Bake these cookies when that familiar sweet/salty craving hits. This recipe is the perfect showcase for our Flourist Sifted Spelt Flour, but feel free to use any of our freshly milled flours here.

Miso White Chocolate Chunk Cookies
~ Adapted from A Cozy Kitchen

3 1/2 cups (483g) Flourist Sifted Spelt Flour 
1 1/2 tsp baking powder
1 1/4 tsp baking soda
1 tsp salt
1 cup (227g) butter (room temperature)
1/4 cup white miso paste
1 1/4 cups (248g) light brown sugar
1 cup (200g) granulated sugar
2 large eggs
12 oz white chocolate, chopped into chunks

Preheat oven to 350°F.

Cream butter, sugars, and miso together in a mixer until light and fluffy. Add eggs, one at a time, mixing well in between. 

Combine dries in a separate bowl and whisk to combine. Add to the mixer and mix until almost combined before adding the white chocolate. Mix until combined. 

Using a tablespoon-sized cookie scoop, scoop cookies onto a sheet tray. Press down slightly. Bake for 10-12 minutes until edges are golden.




Tina Lau

Hello Laila, thank you for your question! We haven’t yet tested this recipe with vegan ingredients but please share if you do, we’d love to hear about it.


Can this be made vegan?


Hi James!! Sorry for the error, we apologize for your sad batch of cookies. We have corrected the recipe ~ thank you again!

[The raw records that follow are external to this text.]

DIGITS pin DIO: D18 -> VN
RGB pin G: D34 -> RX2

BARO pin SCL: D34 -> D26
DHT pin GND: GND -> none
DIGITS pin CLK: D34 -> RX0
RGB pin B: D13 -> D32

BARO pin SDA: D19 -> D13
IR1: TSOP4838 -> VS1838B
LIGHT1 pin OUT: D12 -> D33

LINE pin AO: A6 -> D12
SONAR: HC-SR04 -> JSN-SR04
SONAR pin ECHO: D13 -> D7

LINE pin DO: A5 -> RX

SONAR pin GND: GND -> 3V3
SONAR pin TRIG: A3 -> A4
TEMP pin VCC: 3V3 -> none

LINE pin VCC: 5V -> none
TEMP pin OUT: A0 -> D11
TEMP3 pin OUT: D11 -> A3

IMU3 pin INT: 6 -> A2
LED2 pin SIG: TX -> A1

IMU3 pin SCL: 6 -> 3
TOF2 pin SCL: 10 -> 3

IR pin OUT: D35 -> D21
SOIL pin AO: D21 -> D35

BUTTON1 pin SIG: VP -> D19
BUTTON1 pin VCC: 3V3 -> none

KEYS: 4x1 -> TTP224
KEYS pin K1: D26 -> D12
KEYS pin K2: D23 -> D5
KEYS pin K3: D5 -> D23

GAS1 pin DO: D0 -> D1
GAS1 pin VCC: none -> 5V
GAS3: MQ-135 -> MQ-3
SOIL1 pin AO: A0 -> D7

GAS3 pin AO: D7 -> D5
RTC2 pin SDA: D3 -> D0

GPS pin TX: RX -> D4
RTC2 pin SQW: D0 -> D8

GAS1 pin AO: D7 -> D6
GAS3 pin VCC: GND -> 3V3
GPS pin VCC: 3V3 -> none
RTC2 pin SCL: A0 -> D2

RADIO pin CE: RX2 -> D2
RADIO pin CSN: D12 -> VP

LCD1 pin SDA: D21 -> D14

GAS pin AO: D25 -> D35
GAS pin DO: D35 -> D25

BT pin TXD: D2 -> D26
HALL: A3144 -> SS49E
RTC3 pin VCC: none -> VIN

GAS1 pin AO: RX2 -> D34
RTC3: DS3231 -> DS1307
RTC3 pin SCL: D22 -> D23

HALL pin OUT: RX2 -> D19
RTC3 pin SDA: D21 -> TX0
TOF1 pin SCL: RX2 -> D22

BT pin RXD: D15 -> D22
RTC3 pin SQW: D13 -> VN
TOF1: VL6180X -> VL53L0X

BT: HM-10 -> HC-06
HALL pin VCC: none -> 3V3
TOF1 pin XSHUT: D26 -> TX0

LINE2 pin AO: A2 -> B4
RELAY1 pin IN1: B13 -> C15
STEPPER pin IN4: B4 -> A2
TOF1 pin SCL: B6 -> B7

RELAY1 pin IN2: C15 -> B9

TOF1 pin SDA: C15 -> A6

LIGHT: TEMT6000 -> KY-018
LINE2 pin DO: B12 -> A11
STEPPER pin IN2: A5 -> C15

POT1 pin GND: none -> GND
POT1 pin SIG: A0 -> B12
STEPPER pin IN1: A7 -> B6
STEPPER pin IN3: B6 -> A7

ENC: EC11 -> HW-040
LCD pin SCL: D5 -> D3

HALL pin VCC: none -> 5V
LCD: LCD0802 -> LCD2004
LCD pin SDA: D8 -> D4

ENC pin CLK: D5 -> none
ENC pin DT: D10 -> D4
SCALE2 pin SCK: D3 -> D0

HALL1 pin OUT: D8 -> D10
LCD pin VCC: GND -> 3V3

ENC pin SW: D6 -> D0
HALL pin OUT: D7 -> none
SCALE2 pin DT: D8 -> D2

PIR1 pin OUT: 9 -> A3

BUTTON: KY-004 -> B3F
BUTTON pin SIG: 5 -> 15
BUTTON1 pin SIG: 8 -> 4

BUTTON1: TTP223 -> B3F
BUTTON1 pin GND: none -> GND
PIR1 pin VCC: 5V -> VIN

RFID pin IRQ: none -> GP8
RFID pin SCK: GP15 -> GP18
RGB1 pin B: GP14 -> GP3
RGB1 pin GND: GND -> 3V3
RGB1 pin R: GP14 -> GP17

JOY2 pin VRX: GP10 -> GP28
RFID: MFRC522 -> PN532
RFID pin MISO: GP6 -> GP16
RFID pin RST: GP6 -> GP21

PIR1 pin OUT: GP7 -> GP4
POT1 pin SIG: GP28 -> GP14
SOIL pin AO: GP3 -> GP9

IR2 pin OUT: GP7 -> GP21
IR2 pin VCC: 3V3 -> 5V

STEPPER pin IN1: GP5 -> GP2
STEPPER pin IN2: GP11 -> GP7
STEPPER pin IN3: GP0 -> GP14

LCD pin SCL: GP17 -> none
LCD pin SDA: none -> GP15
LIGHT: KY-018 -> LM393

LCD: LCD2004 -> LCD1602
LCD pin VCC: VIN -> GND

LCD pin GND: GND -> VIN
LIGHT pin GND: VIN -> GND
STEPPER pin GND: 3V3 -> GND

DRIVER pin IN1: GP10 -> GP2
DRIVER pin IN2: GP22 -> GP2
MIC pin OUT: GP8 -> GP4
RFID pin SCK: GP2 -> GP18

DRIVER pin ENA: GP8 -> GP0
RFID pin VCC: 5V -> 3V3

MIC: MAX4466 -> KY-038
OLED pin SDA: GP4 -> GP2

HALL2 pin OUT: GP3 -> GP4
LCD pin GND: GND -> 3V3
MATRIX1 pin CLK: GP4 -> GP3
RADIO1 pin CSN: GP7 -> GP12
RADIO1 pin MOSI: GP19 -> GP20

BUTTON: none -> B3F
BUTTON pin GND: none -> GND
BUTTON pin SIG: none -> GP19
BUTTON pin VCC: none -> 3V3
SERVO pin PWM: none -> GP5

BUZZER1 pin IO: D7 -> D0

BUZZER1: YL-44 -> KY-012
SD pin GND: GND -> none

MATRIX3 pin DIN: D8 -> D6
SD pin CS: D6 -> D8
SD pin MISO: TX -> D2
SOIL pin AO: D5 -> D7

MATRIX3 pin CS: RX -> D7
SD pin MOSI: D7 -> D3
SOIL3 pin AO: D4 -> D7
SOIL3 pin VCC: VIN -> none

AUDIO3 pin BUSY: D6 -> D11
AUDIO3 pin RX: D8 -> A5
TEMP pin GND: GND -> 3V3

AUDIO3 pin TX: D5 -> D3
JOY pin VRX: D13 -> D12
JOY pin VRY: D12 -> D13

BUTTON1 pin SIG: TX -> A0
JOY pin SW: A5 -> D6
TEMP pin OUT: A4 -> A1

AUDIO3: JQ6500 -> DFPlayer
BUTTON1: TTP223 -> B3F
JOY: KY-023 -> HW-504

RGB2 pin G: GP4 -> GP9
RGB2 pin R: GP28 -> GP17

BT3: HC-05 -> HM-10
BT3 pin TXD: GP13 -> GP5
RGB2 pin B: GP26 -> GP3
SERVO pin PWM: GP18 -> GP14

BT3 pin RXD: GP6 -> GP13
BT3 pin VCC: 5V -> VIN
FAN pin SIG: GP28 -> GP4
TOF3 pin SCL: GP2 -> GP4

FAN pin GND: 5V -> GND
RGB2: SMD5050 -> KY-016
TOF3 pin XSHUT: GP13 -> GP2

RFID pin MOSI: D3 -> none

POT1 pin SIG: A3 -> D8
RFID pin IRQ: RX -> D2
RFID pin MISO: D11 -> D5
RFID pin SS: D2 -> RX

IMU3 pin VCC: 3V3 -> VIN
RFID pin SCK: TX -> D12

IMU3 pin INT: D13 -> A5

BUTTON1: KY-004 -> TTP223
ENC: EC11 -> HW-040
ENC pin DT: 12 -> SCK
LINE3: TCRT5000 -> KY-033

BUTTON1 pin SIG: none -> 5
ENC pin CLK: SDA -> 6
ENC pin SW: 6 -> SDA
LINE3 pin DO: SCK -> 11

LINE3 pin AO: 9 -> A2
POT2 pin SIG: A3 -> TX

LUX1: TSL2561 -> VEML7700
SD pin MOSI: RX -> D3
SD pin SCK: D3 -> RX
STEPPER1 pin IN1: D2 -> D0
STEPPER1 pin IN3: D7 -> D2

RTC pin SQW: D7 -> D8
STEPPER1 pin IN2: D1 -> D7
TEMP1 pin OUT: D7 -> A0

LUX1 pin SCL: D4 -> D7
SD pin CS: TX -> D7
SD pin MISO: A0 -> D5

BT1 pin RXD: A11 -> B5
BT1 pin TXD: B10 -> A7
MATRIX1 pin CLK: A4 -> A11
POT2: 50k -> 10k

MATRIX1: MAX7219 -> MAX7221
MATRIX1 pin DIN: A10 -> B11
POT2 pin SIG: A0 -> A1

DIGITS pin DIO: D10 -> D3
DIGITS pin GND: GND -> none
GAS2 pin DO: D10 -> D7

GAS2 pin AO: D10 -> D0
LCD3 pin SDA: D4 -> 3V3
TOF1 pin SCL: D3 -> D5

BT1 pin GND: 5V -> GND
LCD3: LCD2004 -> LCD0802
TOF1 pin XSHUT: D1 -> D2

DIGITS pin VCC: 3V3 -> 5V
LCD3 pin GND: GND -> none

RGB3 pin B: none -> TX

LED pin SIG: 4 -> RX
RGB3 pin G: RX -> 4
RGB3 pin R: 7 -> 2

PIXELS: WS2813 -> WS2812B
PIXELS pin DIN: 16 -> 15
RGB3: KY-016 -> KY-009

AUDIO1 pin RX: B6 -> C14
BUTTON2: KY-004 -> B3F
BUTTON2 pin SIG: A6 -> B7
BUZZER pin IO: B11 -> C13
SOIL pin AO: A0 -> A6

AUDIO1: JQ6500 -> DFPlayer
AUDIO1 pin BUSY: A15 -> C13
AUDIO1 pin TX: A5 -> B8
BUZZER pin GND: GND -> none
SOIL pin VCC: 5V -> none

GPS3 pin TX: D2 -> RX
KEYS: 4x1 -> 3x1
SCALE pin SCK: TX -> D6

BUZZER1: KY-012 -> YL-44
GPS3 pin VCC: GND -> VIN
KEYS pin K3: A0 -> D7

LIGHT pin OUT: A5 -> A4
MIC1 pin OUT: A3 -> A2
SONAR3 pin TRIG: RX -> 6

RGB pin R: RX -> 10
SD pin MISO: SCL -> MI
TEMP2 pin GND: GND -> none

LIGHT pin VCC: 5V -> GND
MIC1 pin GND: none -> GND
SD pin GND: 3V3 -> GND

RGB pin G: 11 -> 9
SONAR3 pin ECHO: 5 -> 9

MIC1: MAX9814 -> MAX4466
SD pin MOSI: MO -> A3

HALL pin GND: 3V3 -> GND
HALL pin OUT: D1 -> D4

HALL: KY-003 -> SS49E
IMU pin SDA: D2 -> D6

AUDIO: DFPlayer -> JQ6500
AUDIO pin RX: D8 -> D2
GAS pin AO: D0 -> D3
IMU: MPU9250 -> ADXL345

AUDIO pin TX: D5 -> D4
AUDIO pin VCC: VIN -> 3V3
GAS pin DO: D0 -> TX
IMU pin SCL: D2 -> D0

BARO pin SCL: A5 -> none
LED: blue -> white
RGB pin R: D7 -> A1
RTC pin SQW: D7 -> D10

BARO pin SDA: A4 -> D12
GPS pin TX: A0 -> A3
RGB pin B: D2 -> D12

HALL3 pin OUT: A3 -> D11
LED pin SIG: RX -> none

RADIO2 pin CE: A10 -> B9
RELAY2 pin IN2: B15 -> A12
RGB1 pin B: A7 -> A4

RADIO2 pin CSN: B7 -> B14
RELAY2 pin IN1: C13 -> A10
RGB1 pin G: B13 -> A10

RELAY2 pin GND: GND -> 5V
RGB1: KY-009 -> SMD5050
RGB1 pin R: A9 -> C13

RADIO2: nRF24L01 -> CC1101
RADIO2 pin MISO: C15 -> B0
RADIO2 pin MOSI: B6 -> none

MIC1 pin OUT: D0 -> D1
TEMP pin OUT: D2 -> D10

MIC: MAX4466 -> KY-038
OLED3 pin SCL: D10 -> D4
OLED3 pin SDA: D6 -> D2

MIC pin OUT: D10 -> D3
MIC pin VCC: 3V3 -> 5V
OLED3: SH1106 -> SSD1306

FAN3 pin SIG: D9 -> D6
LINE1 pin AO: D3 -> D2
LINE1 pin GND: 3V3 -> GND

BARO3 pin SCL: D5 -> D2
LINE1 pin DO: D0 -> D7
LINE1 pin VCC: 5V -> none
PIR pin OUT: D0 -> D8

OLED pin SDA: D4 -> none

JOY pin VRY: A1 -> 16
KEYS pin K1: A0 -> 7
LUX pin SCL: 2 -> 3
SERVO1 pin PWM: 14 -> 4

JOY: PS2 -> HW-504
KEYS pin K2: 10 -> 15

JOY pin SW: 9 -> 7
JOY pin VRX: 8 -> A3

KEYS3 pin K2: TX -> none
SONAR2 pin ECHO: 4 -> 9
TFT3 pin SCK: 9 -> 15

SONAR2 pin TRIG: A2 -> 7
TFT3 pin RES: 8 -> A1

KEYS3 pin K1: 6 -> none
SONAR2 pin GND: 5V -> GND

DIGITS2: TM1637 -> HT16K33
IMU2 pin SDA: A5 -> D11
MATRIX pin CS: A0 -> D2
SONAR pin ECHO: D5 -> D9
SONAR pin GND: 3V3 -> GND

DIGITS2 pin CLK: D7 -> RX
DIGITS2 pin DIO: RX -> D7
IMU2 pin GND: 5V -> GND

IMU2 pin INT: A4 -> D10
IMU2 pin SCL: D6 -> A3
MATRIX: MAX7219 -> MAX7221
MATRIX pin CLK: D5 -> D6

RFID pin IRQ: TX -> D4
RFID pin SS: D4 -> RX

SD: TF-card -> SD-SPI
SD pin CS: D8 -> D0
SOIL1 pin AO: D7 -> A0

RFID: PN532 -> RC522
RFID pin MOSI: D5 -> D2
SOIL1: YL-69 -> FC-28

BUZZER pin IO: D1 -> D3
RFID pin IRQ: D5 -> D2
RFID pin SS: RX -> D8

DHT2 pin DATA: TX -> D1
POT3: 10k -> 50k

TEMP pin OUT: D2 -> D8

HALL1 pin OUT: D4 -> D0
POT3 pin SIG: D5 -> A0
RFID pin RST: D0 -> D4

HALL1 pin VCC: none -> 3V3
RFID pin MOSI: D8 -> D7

And yes, the recipe is correct at 2 1/4 cups of sugar. We have a few members of our team who prefer to scale back the sugar, it’s entirely possible and the cookies will still be yummy! Hope that helps, thank you so much!

James Taylor

3.5 cups of flour is 437.5 g, not 345 g (using 1 cup = 125 g). I made these using a scale and didn’t do the math ahead of time. The cookies failed – they were flat and greasy. The flavour was good though, and I will try them again using the correct amount of flour and resting the dough in the fridge. Please correct your recipe – it will save others from the same mistake.